# MNIST example for LLVI
Code partly taken from https://nextjournal.com/gkoehler/pytorch-mnist

In [1]:
import torch
import torchvision

In [2]:
n_epochs = 3
batch_size_train = 32
batch_size_test = 1000
learning_rate = 0.01
momentum = 0.5
log_interval = 10

### Load the data

In [3]:
train_loader = torch.utils.data.DataLoader(
  torchvision.datasets.MNIST('../files/', train=True, download=True,
                             transform=torchvision.transforms.Compose([
                               torchvision.transforms.ToTensor(),
                               torchvision.transforms.Normalize(
                                 (0.1307,), (0.3081,))
                             ])),
  batch_size=batch_size_train, shuffle=True)

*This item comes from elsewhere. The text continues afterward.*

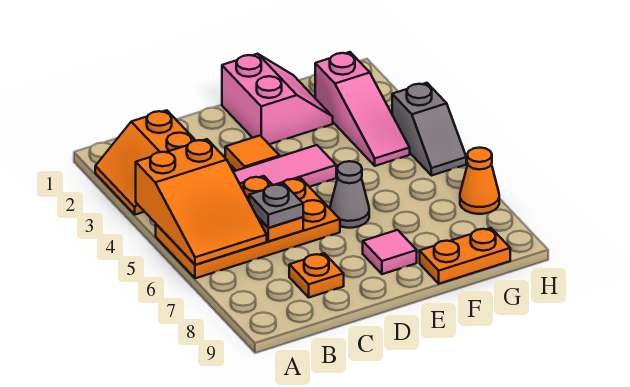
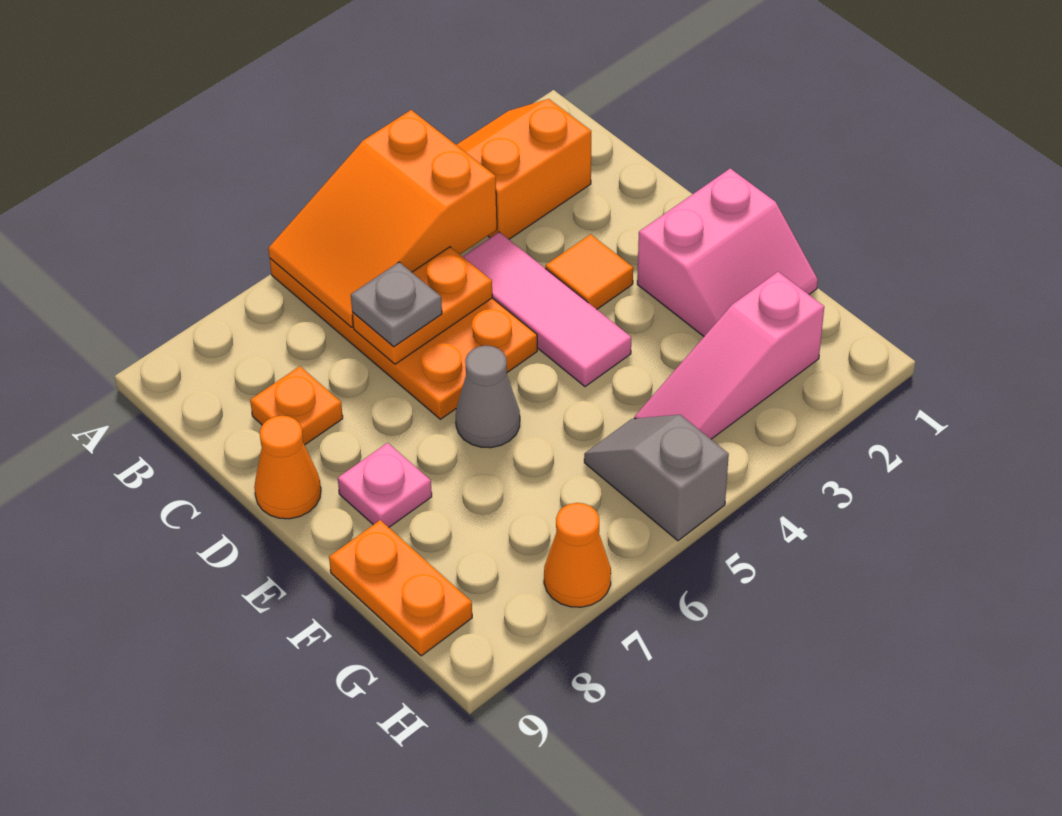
none -> orange cone D9 level 1
pink tile E8 level 1 -> pink plate E8 level 1
grey slope H4:H5 level 1 top 4 -> grey slope G5:H5 level 1 top H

  return torch.from_numpy(parsed.astype(m[2], copy=False)).view(*s)


In [4]:
import torch.nn as nn
import torch.nn.functional as F
import torch.optim as optim
from torch.distributions.multivariate_normal import MultivariateNormal
from torch.distributions.kl import kl_divergence
from torch.distributions.categorical import Categorical

### Define the model

In [5]:
class Net(nn.Module):
    def __init__(self):
        super(Net, self).__init__()
        self.conv1 = nn.Conv2d(1, 10, kernel_size=5)
        self.conv2 = nn.Conv2d(10, 20, kernel_size=5)
        self.conv2_drop = nn.Dropout2d()
        self.fc1 = nn.Linear(320, 50)
        self.fc2_mu = torch.randn(50, 10, requires_grad=True)
        self.fc2_log_var = torch.randn_like(self.fc2_mu, requires_grad=True)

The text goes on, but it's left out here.